As short-term motivators, gold stars provide bright, positive encouragement along the way, but they are superficial substitutes for the more internal, long-lasting rewards of good choices and jobs well done. Although we parents all celebrate a report card with excellent marks, the enthusiasm in the voice and the light in the eyes of children who have solved a simultaneous equation or written their first sonnet underline and punctuate a love of learning in a lasting and profound way. Straight A’s will not be a realistic goal for all children, but satisfying, personal experiences with learning, discovery, and accomplishment are realistic goals. Our current educational system may not allow for such an idealistic view of personal educational success, but, as parents, we can espouse that view by celebrating effort, completion, and personal bests.
Nurture Self-Reliance
Educators talk of the ideal learning level as “competence plus one,” meaning that a wise teacher offers students familiar, mastered material, plus a little more. The wisdom of the concept is clear. Preserving elements of a familiar curriculum builds student confidence and nurtures self-reliance, and the introduction of new material promotes growth. A similar formula could be useful for parents. A trip to the grocery store with young children serves as an illustration. Although it is always easier to leave young children at home than to take them along, the opportunity to develop self-control is worth the inconvenience for the parents. When children are very young, going to the store at all may be the “plus one” part of the equation, so they may be stretched to an appropriate level just sitting in the shopping cart and lasting the hour without a tantrum.
As a child masters that level of behavior, a wise parent might take the child out of the shopping cart to allow him or her to walk alongside with one hand either held by the parent or holding onto the cart. That free hand with the potential to reach low-level temptations becomes the “plus one.” Anticipating a readiness for more-advanced self-discipline, the parent might next release the child’s hand but still require him or her to stay adjacent to the cart. With two hands free and no material tether, that maturing child must strengthen the capacity to resist the runaway inclination of the natural man and stay beside the parent, in spite of the very real freedom the child has to tear down the aisles.
A little older and more self-disciplined, the child may next experience the “plus one” of an assigned errand to the end of the aisle to retrieve something from the shopping list or even be given the prerogative to make a choice of his or her own.
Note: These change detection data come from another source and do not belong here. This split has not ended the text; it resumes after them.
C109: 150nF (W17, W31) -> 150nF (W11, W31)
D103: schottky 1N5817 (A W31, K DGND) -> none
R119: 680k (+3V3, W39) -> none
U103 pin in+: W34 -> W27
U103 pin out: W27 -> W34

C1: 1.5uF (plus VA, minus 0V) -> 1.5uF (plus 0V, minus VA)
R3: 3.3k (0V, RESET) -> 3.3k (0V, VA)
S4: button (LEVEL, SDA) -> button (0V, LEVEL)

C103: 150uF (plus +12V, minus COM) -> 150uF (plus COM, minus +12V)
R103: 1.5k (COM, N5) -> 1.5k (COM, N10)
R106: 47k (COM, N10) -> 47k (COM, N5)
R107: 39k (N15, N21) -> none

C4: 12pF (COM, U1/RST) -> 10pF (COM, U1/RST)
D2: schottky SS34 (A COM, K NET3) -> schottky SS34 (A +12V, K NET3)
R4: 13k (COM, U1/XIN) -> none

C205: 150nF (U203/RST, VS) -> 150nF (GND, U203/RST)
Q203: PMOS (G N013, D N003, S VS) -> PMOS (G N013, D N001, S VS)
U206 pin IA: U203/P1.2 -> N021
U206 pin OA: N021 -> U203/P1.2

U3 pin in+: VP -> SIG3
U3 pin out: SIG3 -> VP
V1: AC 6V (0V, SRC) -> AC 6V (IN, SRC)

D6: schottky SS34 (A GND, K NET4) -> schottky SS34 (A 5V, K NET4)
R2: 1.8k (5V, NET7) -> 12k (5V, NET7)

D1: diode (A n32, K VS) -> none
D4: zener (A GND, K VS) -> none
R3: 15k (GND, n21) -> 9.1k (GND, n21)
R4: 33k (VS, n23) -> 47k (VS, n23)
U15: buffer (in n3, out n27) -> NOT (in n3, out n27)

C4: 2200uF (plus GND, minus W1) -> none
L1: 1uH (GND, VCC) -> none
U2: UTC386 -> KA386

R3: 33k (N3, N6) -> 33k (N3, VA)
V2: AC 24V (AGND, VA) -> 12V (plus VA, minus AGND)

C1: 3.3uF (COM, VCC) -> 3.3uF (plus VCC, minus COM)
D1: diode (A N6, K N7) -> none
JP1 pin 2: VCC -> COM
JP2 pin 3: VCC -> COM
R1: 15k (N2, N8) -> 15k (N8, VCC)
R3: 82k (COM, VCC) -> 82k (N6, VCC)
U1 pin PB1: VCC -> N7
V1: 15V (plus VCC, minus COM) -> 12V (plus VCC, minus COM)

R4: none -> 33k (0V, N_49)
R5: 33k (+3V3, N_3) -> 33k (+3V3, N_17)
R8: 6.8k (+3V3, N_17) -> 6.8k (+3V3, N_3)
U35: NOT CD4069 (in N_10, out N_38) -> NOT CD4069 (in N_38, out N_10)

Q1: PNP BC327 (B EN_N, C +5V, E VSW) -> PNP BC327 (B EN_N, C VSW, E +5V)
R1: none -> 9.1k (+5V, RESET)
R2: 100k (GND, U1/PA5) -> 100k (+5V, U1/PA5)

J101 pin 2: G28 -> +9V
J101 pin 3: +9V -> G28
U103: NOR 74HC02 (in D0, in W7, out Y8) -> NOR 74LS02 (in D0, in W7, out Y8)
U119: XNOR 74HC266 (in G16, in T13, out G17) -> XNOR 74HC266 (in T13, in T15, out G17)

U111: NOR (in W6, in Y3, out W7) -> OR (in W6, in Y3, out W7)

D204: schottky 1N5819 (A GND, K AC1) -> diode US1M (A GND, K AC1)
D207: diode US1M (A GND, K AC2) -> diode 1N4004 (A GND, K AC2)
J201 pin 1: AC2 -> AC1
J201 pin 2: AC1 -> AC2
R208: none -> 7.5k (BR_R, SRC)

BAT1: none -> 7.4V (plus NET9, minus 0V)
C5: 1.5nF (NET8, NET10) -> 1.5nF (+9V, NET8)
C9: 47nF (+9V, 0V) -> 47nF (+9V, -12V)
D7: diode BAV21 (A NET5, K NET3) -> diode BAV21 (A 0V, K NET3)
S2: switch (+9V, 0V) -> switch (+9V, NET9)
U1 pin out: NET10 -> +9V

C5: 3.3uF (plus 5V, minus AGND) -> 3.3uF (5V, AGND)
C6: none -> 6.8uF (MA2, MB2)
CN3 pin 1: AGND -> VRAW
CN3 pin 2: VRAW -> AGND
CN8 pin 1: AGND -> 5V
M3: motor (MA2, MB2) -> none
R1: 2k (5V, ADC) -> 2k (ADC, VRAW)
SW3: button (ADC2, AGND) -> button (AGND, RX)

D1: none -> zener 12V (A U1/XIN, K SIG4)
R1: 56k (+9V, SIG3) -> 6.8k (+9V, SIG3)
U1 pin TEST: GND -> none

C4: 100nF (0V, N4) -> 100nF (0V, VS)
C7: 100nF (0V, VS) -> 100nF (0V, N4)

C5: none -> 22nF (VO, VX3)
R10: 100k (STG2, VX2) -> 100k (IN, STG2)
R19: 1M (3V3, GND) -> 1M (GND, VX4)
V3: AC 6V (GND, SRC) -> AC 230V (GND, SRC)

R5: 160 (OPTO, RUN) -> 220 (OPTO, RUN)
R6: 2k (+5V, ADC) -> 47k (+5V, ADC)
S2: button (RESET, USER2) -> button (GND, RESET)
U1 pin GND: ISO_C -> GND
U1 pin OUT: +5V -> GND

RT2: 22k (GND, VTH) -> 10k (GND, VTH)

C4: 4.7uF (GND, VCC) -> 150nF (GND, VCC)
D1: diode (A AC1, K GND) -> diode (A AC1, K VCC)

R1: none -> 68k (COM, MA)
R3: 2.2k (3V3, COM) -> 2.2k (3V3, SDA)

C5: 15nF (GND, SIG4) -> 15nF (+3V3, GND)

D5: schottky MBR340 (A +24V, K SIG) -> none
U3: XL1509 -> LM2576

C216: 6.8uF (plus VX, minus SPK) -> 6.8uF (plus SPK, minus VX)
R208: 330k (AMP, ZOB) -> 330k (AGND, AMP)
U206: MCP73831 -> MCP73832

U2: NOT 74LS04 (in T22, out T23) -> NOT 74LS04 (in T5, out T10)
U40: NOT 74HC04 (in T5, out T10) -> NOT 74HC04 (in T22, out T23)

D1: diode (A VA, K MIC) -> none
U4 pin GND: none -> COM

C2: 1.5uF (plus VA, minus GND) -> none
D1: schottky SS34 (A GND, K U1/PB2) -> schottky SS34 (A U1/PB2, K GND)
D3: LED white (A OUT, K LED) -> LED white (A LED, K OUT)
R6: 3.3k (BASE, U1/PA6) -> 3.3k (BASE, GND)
Help Children Correct Their Behavior
It all sounds very academic, but the fact is, based on our own nonacademic, repeatedly practical experience, there are risks every time we take children to the store at all, much less allow them space beyond the shopping cart. What if that previously well-behaved child takes off to the end of the aisle and impulsively snatches an apple from the bottom row of a towering display? Has the experience with self-discipline been a total failure? Although we would likely have hesitated with the answer some years ago when we were taking our own unpredictable children to the grocery store, we think even then we would have affirmed our commitment to the principle of “competence plus one,” despite the risks that “plus one” inevitably implies. Thus, if the display topples and apples bump to the ground and roll down the aisle, what do we recommend? The obvious—we take the young culprit to the scene of the crime and assist him or her in picking up every one. While we were visiting family friends one warm California afternoon, our young sons were amusing themselves wrestling in the front yard. With a sudden flare of temper, one boy grabbed a small toy and bonked another over the head, necessitating several stitches. That young offender’s mother taught him a lesson with her response that he shared with us fondly fifteen years later. She drove him to a doughnut store, where she expected him to spend his own money buying a box of doughnuts for his injured friend. As if that were not enough, she took him to his friend’s house and waited while he made the long trek to the front door to deliver the offering to his friend with a pained apology. Repentance is an essential privilege, even for very young wrongdoers.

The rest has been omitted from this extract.